Making Jews in El Salvador

A Remarkable Jewish Community in the Most Unlikely of Places

El Salvador March 18-21, 2013

In February, Rabbi Steven Peskind called me, “Jonathan, a few months ago you mentioned to me that if I needed any help in El Salvador that you might join me. Are you free next month?”

I checked my calendar. I told my wife that I was invited to El Salvador. She said, “Go if you want.” I called him back and said, “I’m in,” and my quick adventure began, together with my colleague Rabbi Jack Luxemburg.

El Salvador conjures up images of street fighting, anarchy and civil war. The war ended four decades ago. Or perhaps you might picture the notorious reign of gang inspired anarchy and violence—extortion, kidnapping, drug running—you know, the type of stuff you might see on a Netflix series. The president of El Salvador recently built huge prisons to incarcerate 40,000 gang members. The country is now stable and happy to let the civil libertarians complain all they want. Life here is good and prosperous and stable. I am staying in a Marriott hotel. Out of my window is a modern upscale shopping mall with a backdrop of a green and verdant volcano. We can drink the water and the food is fresh and beyond plentiful. If I spoke Spanish, I could live here. English doesn’t get you very far.

But for me, El Salvador will always evoke a strong attachment to Judaism and the Jewish people. More on that later.

We have done some powerful sitting and eating. Upon our arrival late Saturday night, we were taken to a fabulous steak house. Our Sunday was spent driving to the Pacific coast and then westward over cliffs and through tunnels to get to a restaurant overlooking the ocean where we sat and ate.
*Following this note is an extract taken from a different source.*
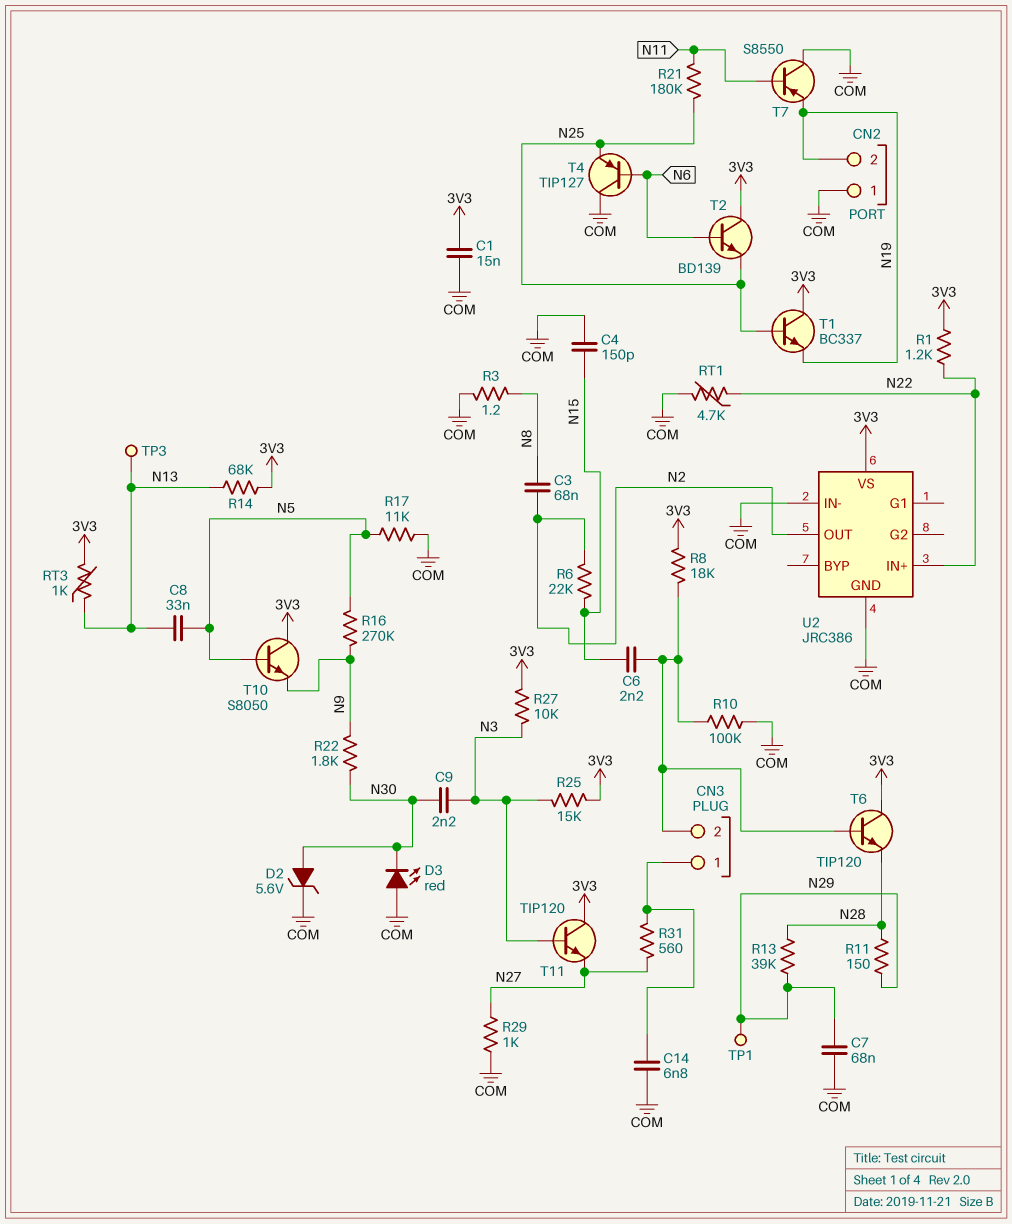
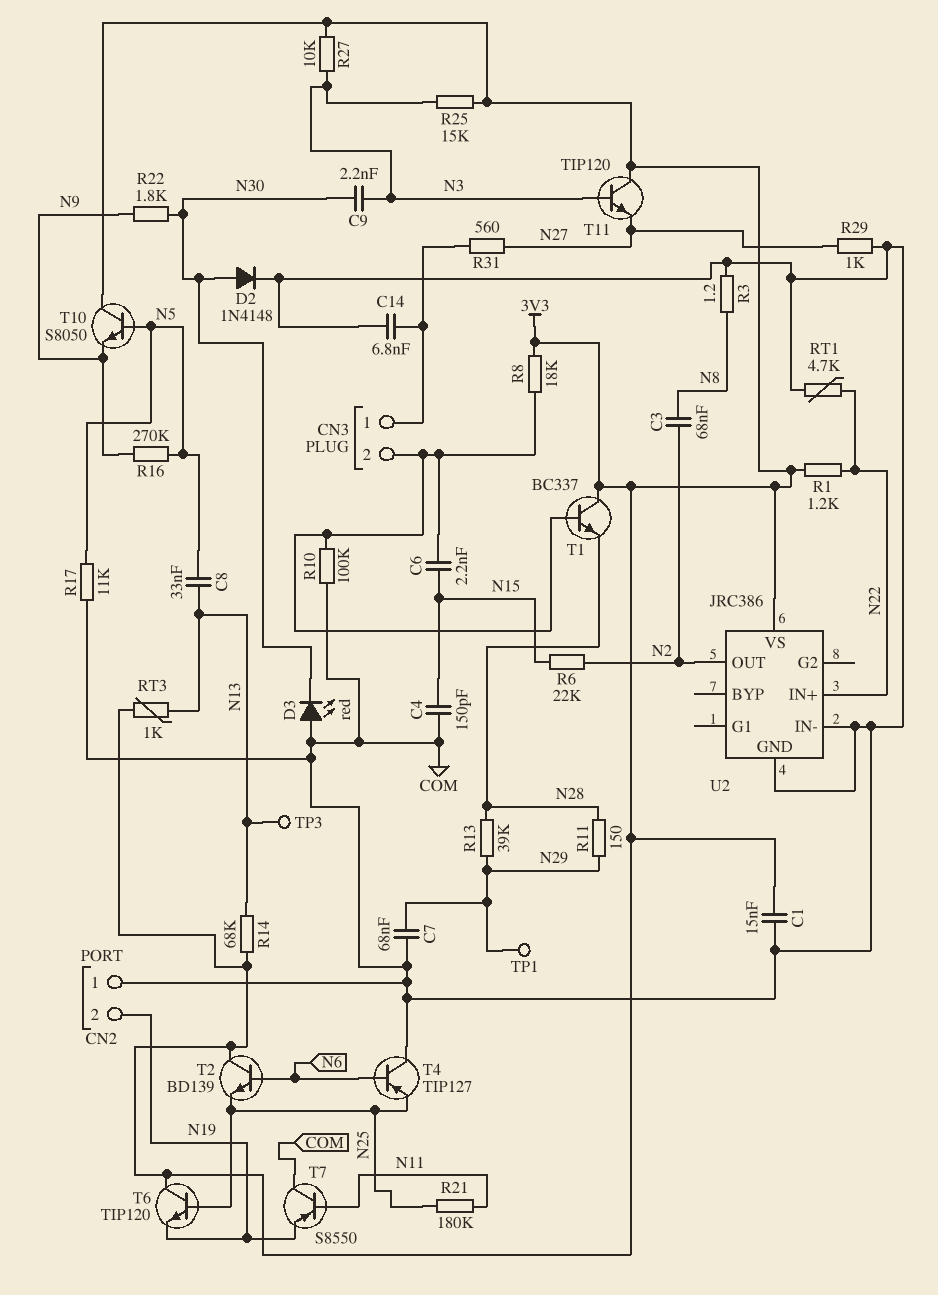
D2: zener 5.6V (A N30, K COM) -> diode 1N4148 (A N30, K COM)
T1: NPN BC337 (B N25, C 3V3, E N19) -> NPN BC337 (B CN3/2, C 3V3, E N28)
T6: NPN TIP120 (B CN3/2, C 3V3, E N28) -> NPN TIP120 (B N25, C 3V3, E N19)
Then we traveled north into the mountains to stop and eat some more; coffee and pastries this time. Finally, we made it back to San Salvador to meet our folks and begin our Jewish adventure with this small Jewish synagogue they call Derekh Torah (the Path of Torah). Our community prepared a lovely potluck dinner. So we ate again. Can’t be rude. And just as we finished up, more than satisfied, they brought out the main course. Here are our daily activities in El Salvador. Eat. Pray. Love. This could be a movie?

I complained to Judi about the buckets of great food we are consuming. She said, “Don’t eat so much.” I replied, “That’s easy for you to say. You really can’t understand unless you are here.” Their hospitality transcends graciousness. Magically someone appears to open my car door, take my backpack, and help me get up the stairs (I don’t need help but they are there, still), the omnipresent watchful eye of wonderful people taking care of us and each other.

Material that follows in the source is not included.